Beryl Bainbridge

Novelist Beryl BainbridgeBeryl Bainbridge, 1996.

Beryl Bainbridge (born November 21, 1932?, Liverpool, England—died July 2, 2010, London) was an English novelist known for her psychologically astute portrayals of lower-middle-class English life.

Bainbridge grew up in a small town near Liverpool and began a theatrical career at an early age. (Sources differ on her birth year. Although Bainbridge believed it was either 1932 or 1934, her birth was reportedly registered in 1933.) She acted in various repertory theatres for many years before she published her first novel. Her work often presents in a comical yet macabre manner the destructiveness latent in ordinary situations. In A Weekend with Claud (1967), an experimental novel, the titular hero is a predatory, violent man. Another Part of the Wood (1968) concerns a child’s death resulting from adult neglect. Harriet Said (1972) deals with two teenage girls who seduce a man and murder his wife. Other novels in this vein are The Bottle Factory Outing (1974), Sweet William (1975), A Quiet Life (1976), and Injury Time (1977). In Young Adolf (1978), Bainbridge imagines a visit Adolf Hitler might have paid to a relative living in England before World War I. Winter Garden (1980) is a mystery about an English artist who disappears on a visit to the Soviet Union. Subsequent novels included An Awfully Big Adventure (1989; film 1995), The Birthday Boys (1991), Every Man for Himself (1996), Master Georgie (1998), and According to Queeney (2001).

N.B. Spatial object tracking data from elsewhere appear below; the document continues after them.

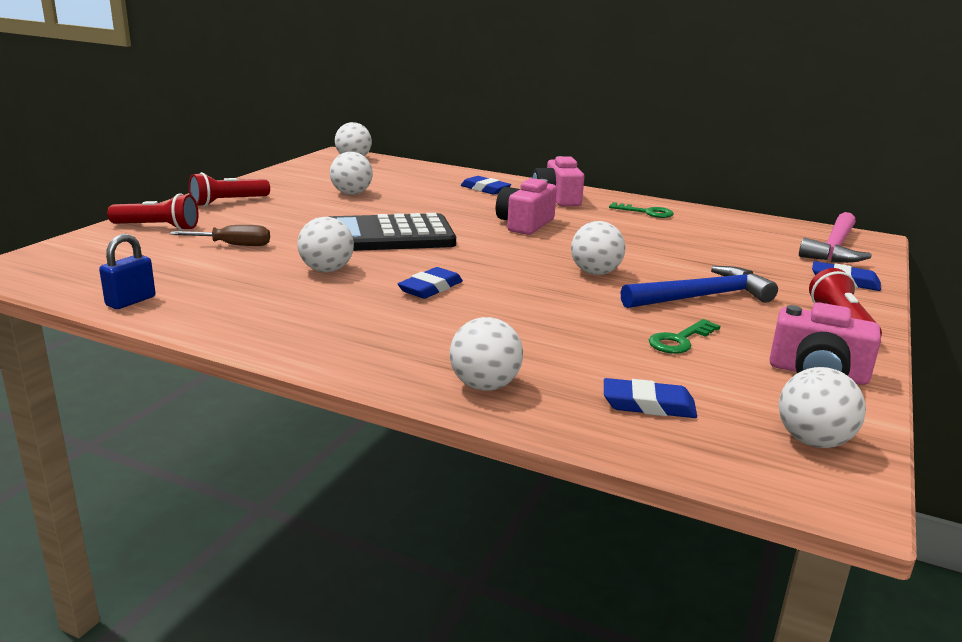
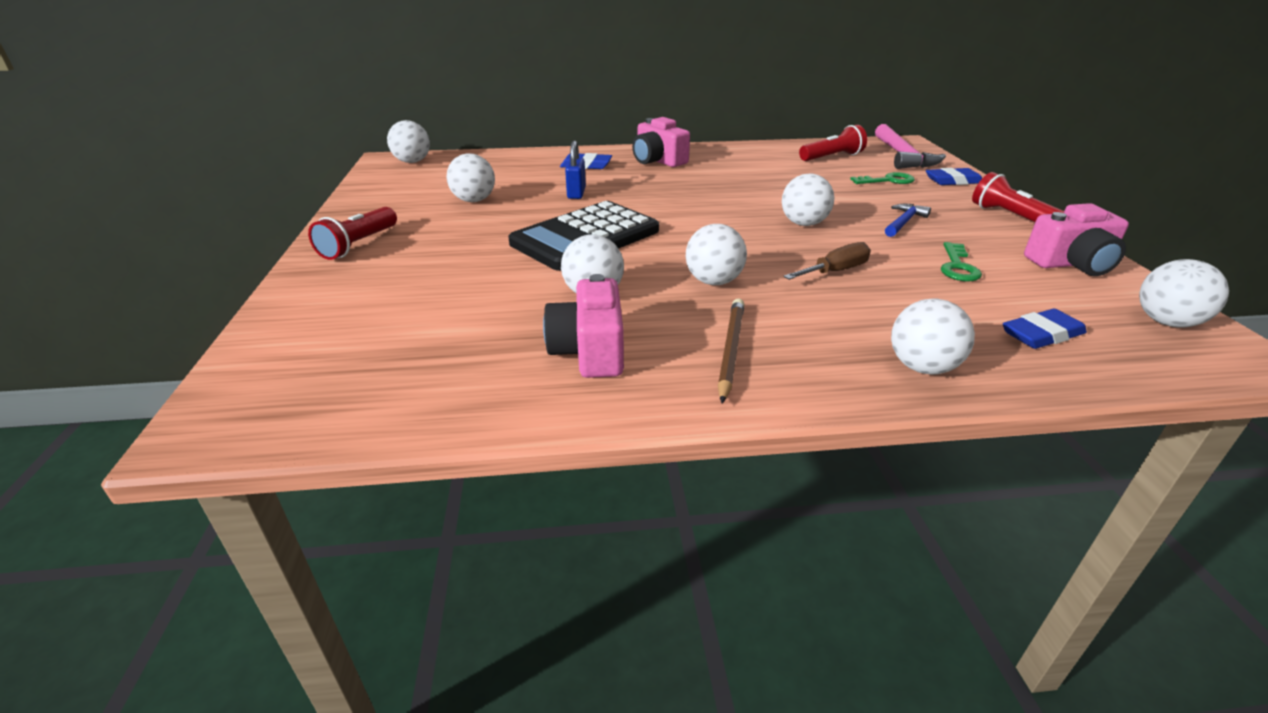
camera: 30 degrees left, 10 degrees up
(131, 301) = (452, 410): blue padlock -> blue padlock (576, 193)
(158, 227) = (326, 300): red flashlight -> red flashlight (832, 157)
(233, 245) = (451, 295): brown screwdriver -> brown screwdriver (835, 271)
(357, 329) = (730, 350): none -> brown pencil
(430, 288) = (713, 281): blue eraser -> white ball
(524, 224) = (676, 192): pink camera -> pink camera (589, 351)
(646, 212) = (742, 157): green key -> green key (888, 180)
(702, 297) = (904, 222): blue hammer -> blue hammer, size x0.55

In addition to her fiction, Bainbridge wrote several television plays, and she published work that underscores what she considered the cultural and ethical disintegration of contemporary life. English Journey; or, The Road to Milton Keynes (1984) is a diary she kept in 1983 during the filming of a television series for the British Broadcasting Corporation (BBC). She also published Front Row: Evenings at the Theatre: Pieces from the Oldie (2005), a collection of reviews and other writings on theatre. Bainbridge was made Dame Commander of the Order of the British Empire (DBE) in 2000.